J'infère de l'utilisation des termes “ la capacité de l'entreprise, en termes de capital, de réaliser un profit après déduction de l'allocation du coût en capital ”, que la Cour suprême du Canada s'attendait à ce qu'une entreprise particulière ait des dépenses et des frais raisonnables. En ce qui concerne les présents appels, l'appelant et son épouse ne se sont versé aucun salaire pour exploiter le restaurant même s'ils assuraient à l'entreprise un service personnel auquel il est possible de rattacher un prix. Le versement de salaires aurait entraîné une augmentation des pertes déclarées et rendu plus improbable l'attente de profit. Je conclus qu'après avoir subi des pertes continues pendant neuf ans (de 1983 à 1991), le restaurant n'avait aucune attente raisonnable de profit en 1992, 1993 et 1994, même si les pertes déclarées les années subséquentes (au cours desquels les propriétaires ne se sont versé aucun salaire) étaient bien moindres.

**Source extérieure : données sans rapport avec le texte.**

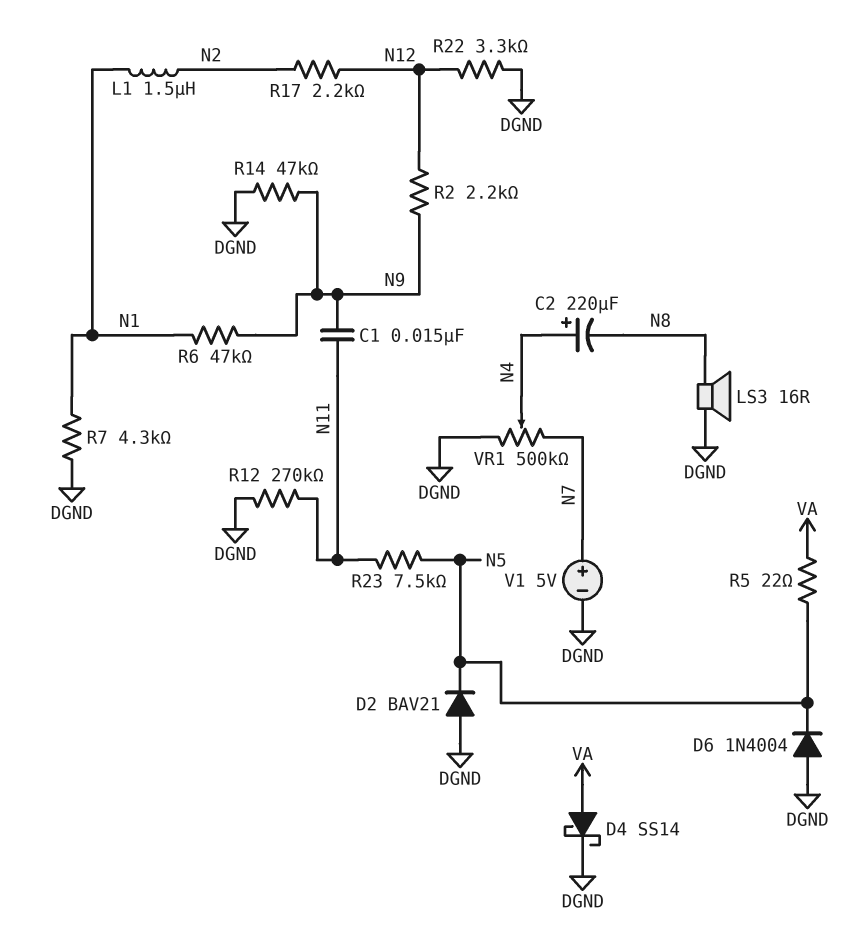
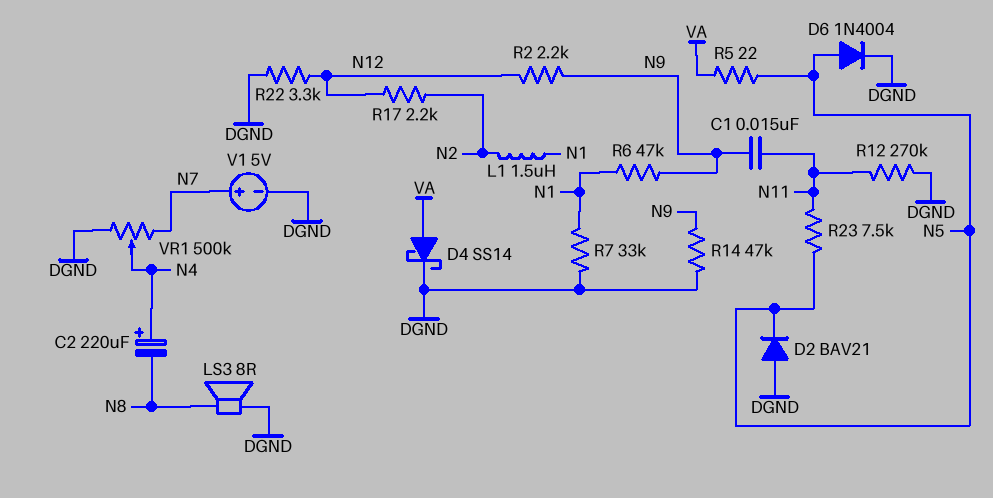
D6: diode 1N4004 (A DGND, K N5) -> diode 1N4004 (A N5, K DGND)
LS3: speaker 16R (DGND, N8) -> speaker 8R (DGND, N8)
R7: 4.3k (DGND, N1) -> 33k (DGND, N1)

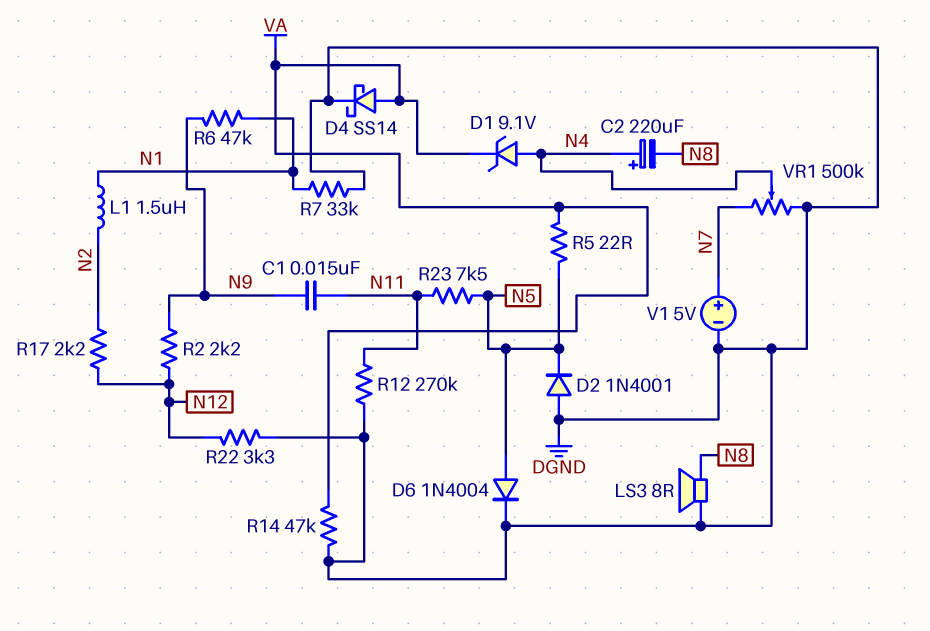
D1: none -> zener 9.1V (A N4, K VA)
D2: diode BAV21 (A DGND, K N5) -> diode 1N4001 (A DGND, K N5)
R14: 47k (DGND, N9) -> 47k (DGND, VA)

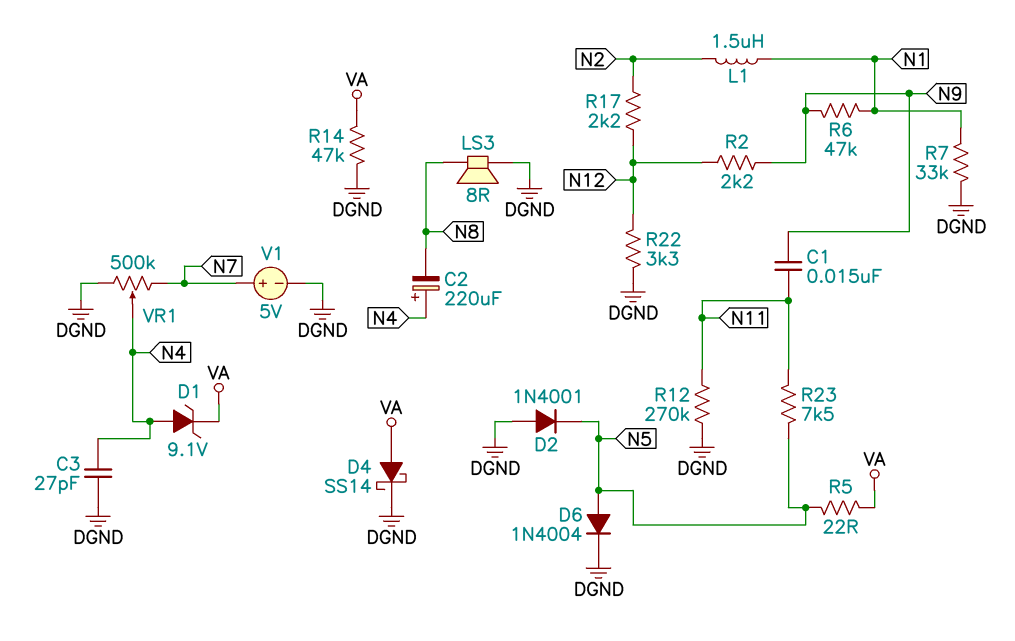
C3: none -> 27pF (DGND, N4)

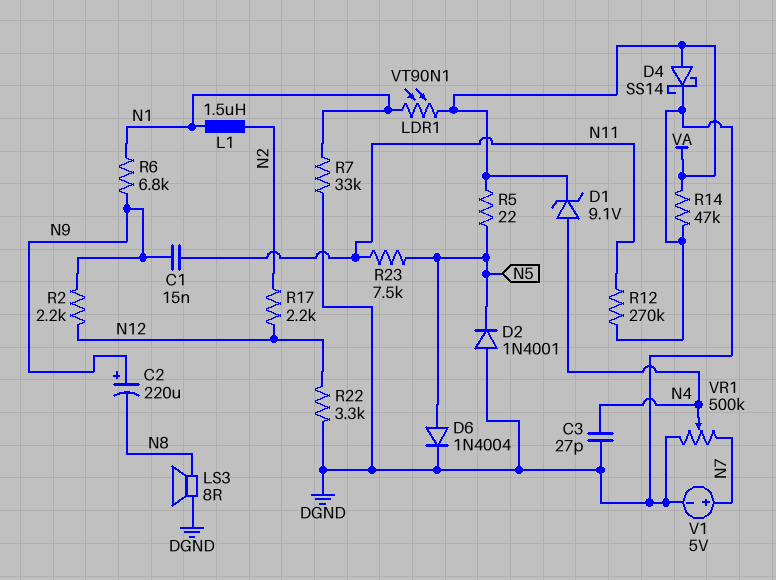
C2: 220uF (plus N4, minus N8) -> 220uF (plus N9, minus N8)
LDR1: none -> VT90N1 (N1, VA)
R6: 47k (N1, N9) -> 6.8k (N1, N9)

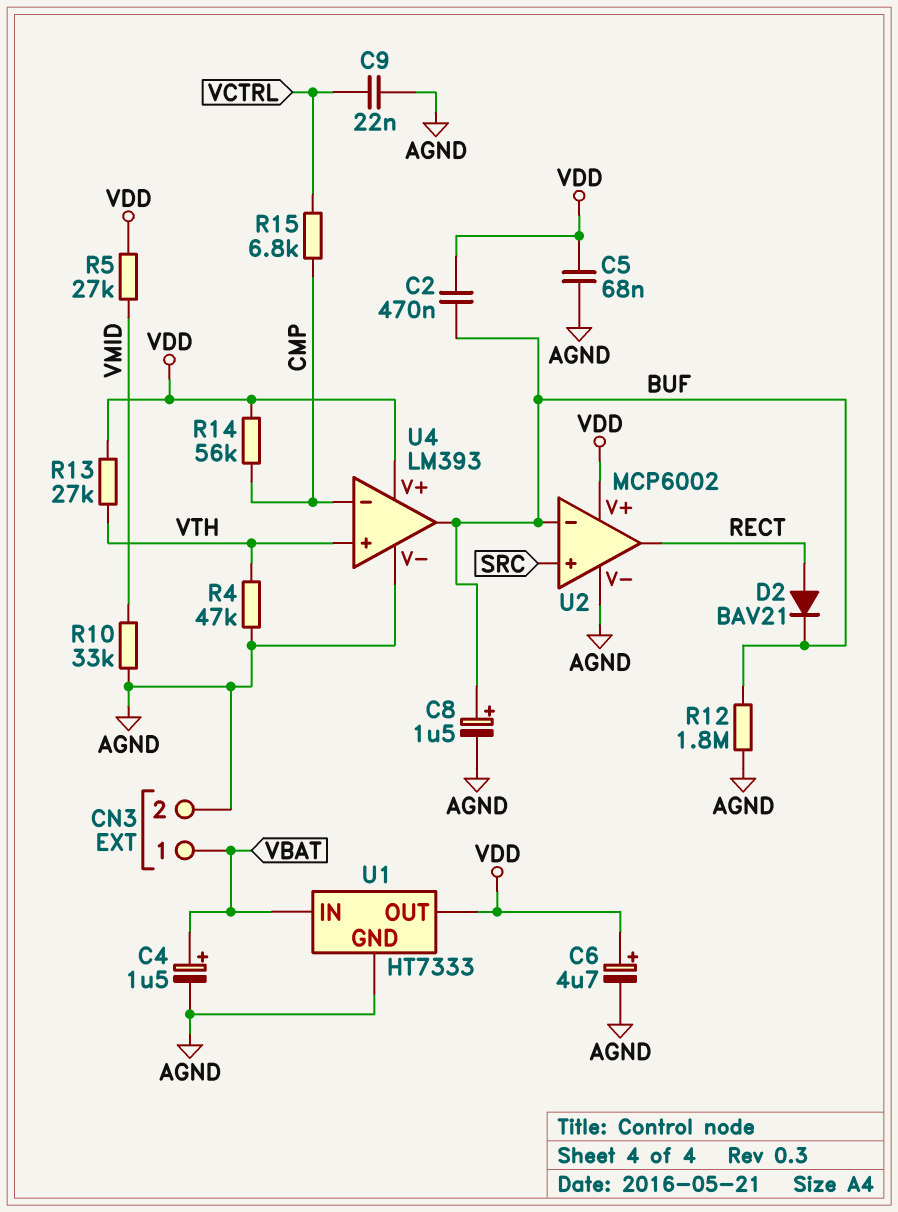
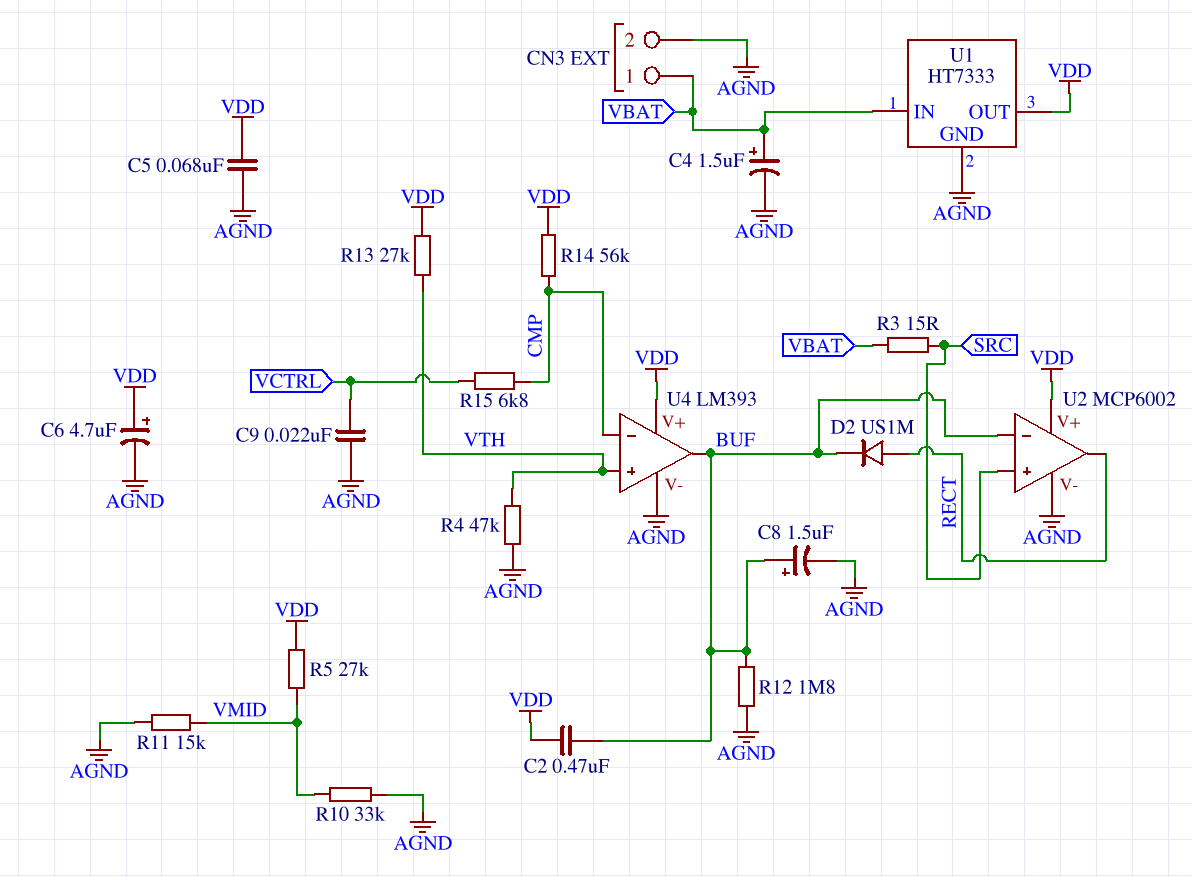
D2: diode BAV21 (A RECT, K BUF) -> diode US1M (A RECT, K BUF)
R3: none -> 15 (SRC, VBAT)
R11: none -> 15k (AGND, VMID)

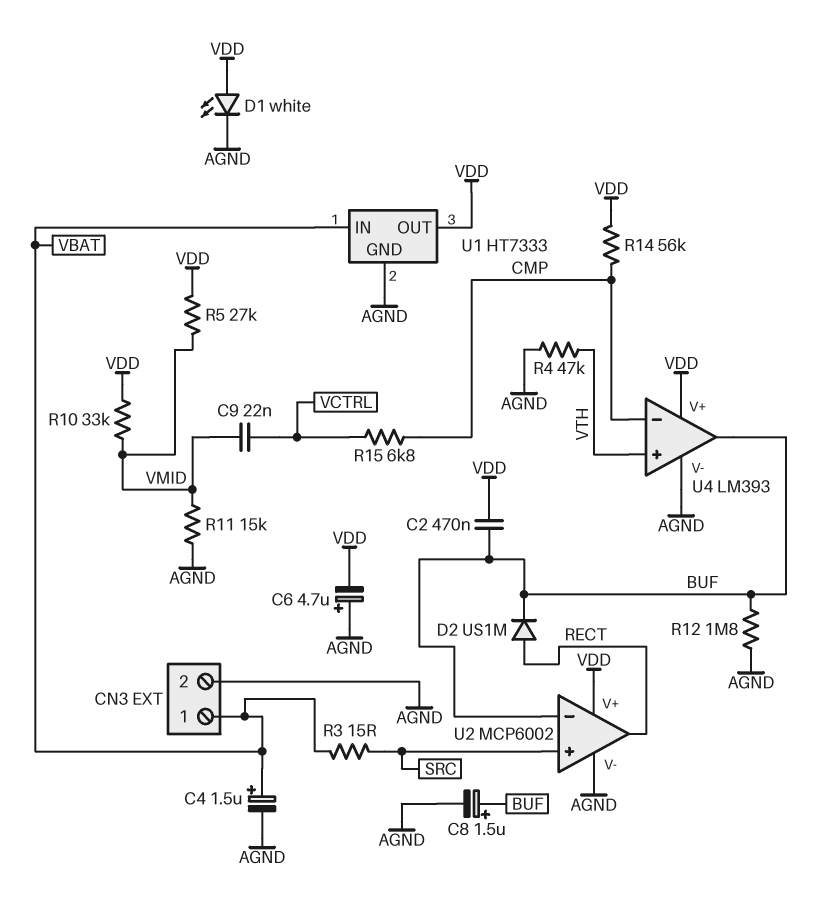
C5: 68nF (AGND, VDD) -> none
C6: 4.7uF (plus VDD, minus AGND) -> 4.7uF (plus AGND, minus VDD)
C9: 22nF (AGND, VCTRL) -> 22nF (VCTRL, VMID)
D1: none -> LED white (A VDD, K AGND)
R10: 33k (AGND, VMID) -> 33k (VDD, VMID)
R13: 27k (VDD, VTH) -> none

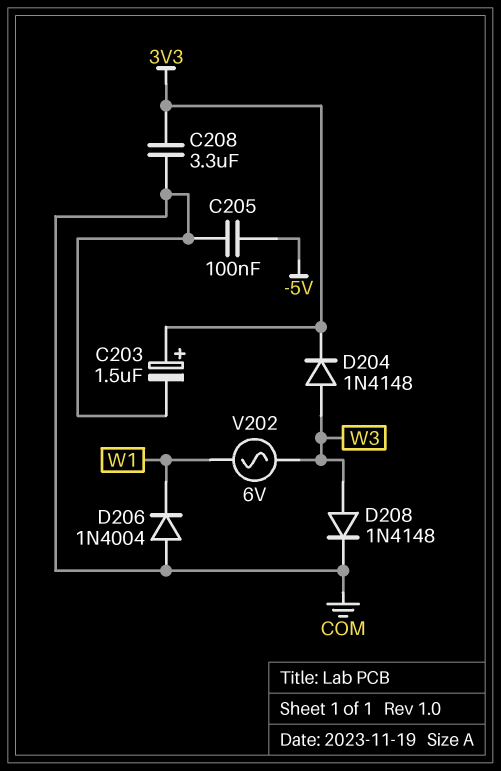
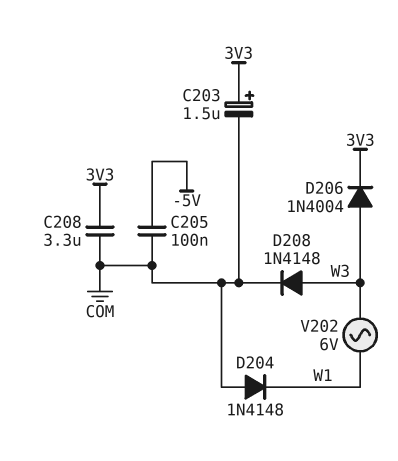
D204: diode 1N4148 (A W3, K 3V3) -> diode 1N4148 (A COM, K W1)
D206: diode 1N4004 (A COM, K W1) -> diode 1N4004 (A W3, K 3V3)

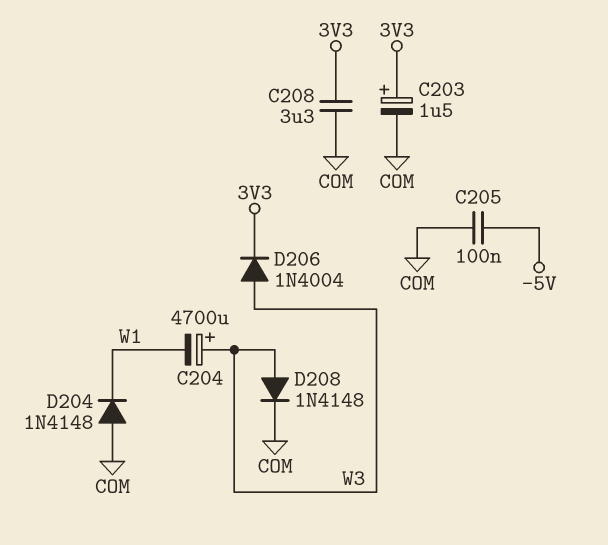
C204: none -> 4700uF (plus W3, minus W1)
V202: AC 6V (W1, W3) -> none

[9] Dans les arrêts Tonn c. Canada, [1996] 2 C.F. 73 (93 DTC 6001), et Mastri c. Canada, [1998] 1 C.F. 66 (97 DTC 5420), la Cour d'appel fédérale a procédé à un examen minutieux de la décision rendue par la Cour suprême dans l'arrêt Moldowan. Suivant mon interprétation de l'arrêt Mastri, un contribuable peut ne pas réussir à prouver qu'il avait une attente raisonnable de profit relativement à une entreprise particulière, même s'il n'a tiré aucun avantage personnel de cette entreprise. Je me reporte à la déclaration suivante du juge Robertson, à la page 75 (DTC : à la page 5423) :

Dans l'arrêt Tonn, la Cour a clairement jugé que le contribuable qui cherchait à déduire des pertes locatives de ses autres sources de revenus n'avait obtenu aucun avantage personnel. Néanmoins, la Cour a continué à examiner la question relative au caractère déductible des pertes en appliquant les facteurs énoncés dans l'arrêt Moldowan lorsqu'elle a examiné s'il y avait une attente raisonnable de profit.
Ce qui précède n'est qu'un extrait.